4 Side Hustles That Work For Digital Nomads

Photo by Helena Lopes:
Photo by Helena Lopes

There are hundreds of side hustles available that can help you earn some extra money outside your day job. If you’re a long-term traveler like I am, many of these just won’t work for you.

Anything that needs you to be tied to one location just won’t work. You need to start thinking outside the box. You need to find hustles that you can work on while in different locations.

Here are four that have worked for me.


If you love writing, this will make an ideal side hustle while traveling. There’s no pressure to write every day, so you can easily fit it around your routine. You can even take weeks off without affecting your earnings.

When I spent six months traveling around Southeast Asia, I decided to start writing a few books for Kindle. In my first month, I made $500. My eight books made around $4,500.

You can read more about me writing for Kindle in the following post.

I’ve also started writing on Medium, but haven’t joined the Partner Program yet. Hopefully, that will become another source of income.

Domain Flipping

This tends to be something I might devote half a day to once a month or so. It’s more of a long-term hustle, as domains can take quite a while to sell.

The way I approach it is to spend some time finding good domains, list them online, and then just sit back and wait.

There are many places to buy and sell domains online. I usually buy mine at Namecheap and list them on the Dan marketplace.

Here’s a screenshot of my earnings for the last 18 months.

Screenshot by the author

This isn’t all my earnings though, as I also make some private sales.

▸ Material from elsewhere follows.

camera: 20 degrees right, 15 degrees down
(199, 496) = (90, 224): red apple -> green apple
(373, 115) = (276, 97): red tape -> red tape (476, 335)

My best sale was when I bought a travel domain for just under $1,000 and sold it a few weeks later for $6,000. That was my only sale that’s made over $1,000.


When I first started traveling long-term at the end of 2012, I documented my journey on my own travel blog. This is the most obvious side hustle if you’re on the move.

For the first year I didn’t make hardly any money at all, so don’t expect quick results from this. You’ll also need some upfront money to start the site.

In the second and third years, the blog averaged around $1,000 a month in income. This was almost entirely from Agoda affiliate links on my site.

How it worked was that I had a hotel search box at the top of every page on the blog. Whenever anyone used this to search for and book a hotel, I got a commission.

My best commission was when someone booked a few nights at a 5-star hotel in Singapore. I made around $400 commission from one booking. But earning that amount is extremely rare. Usually, I earned around $1–10 per booking. Sometimes it was under $1.

As well as the income, we got lots of freebies in exchange for reviews. During our six months in Europe, we got free hotel stays, free travel and free products. That would have cost us over $10,000 if we’d had to pay for them.

And the best thing about my blog was that I later sold it for $25,000.

So in total, three years of blogging ended up making around $60,000.

Rental Income

You can only do this one if you already own a property. As I was traveling long-term, I was able to rent out my home and get a nice, steady income while I was away. As my property was in London, the rental income from that alone was enough to pay for our travels in Southeast Asia.

When we traveled around Europe, we needed the extra income from the other side hustles. Eastern Europe is relatively cheap. Many parts of Western Europe are very expensive. Especially cities like London and Paris.


These are just what worked for me. There are lots of other side hustles that work, but they depend on what experience and skills you have. I know travelers that make a great income from web development, so that may be something that works for you.

If you have any suggestions for other side hustles that could work for digital nomads, please leave them in the comments.